Livestock producers can earn public support by understanding consumer needs and perceptions, says a leader in Manitoba’s animal welfare community.
Veterinarian Allan Preston, an assistant deputy minister in the province’s agricultural ministry, shared his insight with members of Alberta Farm Animal Care at their annual conference, held recently in Red Deer.
Warning that his comments would “undoubtedly” step on a few toes, Preston stated that, as a friend of the industry, he is bound to tell its people what they need to hear, not what they want to hear.
“We do need to embrace this changing face of animal welfare and the human concern. We don’t need to fear it and we certainly would be sadly mistaken if we ignore it.
“Our sectors are consumer-driven, consumers being more vocal in speaking with their food dollar, seeking — demanding — products that are raised humanely, transported humanely and slaughtered humanely. The problem is, for us, that this playing field is not static. It changes every day,” said Preston.
Scientific arguments don’t wash with people who get their information from pressure groups such as People for the Ethical Treatment of Animals, he said.
Rather, the livestock industry has to work hard at giving the people what they want and raising it the way they want to see it raised.
Producers who have been able to stay ahead of the curve and profit from changes in consumer demands are those who are most closely connected with the people who buy the meat, dairy products and eggs that come from the animals they raise, said Preston.
He cited a number of farming operations that have brought consumers into the loop, including Bles-Wold Dairy at Lacombe.
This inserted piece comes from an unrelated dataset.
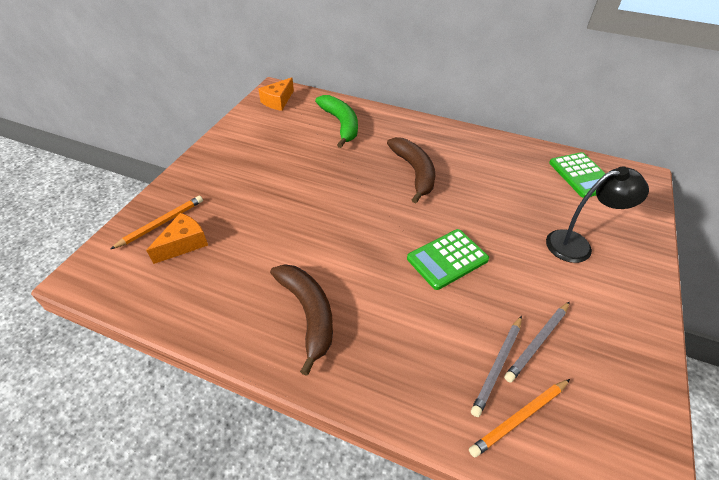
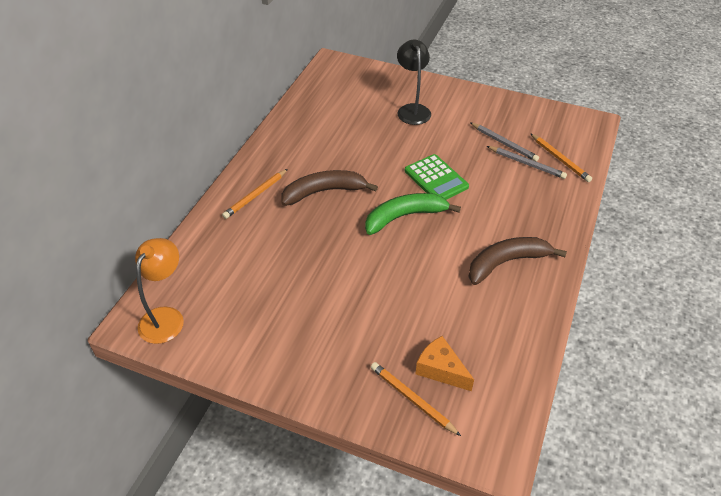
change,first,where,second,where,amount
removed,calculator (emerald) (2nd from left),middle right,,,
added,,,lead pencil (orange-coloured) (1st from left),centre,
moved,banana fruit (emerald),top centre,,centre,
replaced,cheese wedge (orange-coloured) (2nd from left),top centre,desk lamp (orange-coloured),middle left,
Bles-Wold uses milk from its own cows to make yogurt in an on-farm plant and then markets the product through grocery stores throughout Alberta.
Alberta Pork executive director Darcy Fitzgerald, in response to Preston’s comments, said there is a larger player standing in the middle of the production chain.
A large part of what happens on the farms and what goes on the shelves is dictated by the retail industry, which also earns the highest profits, said Fitzgerald.
“You can do all these things . . . but the consumer and the supplier sometimes don’t get to actually talk together. There’s somebody in between, or a few guys in between, who really dictate what the consumer will really get and what the producer will get shafted on,” he said.
Preston responded that the key is to develop direct connections between producers and consumers.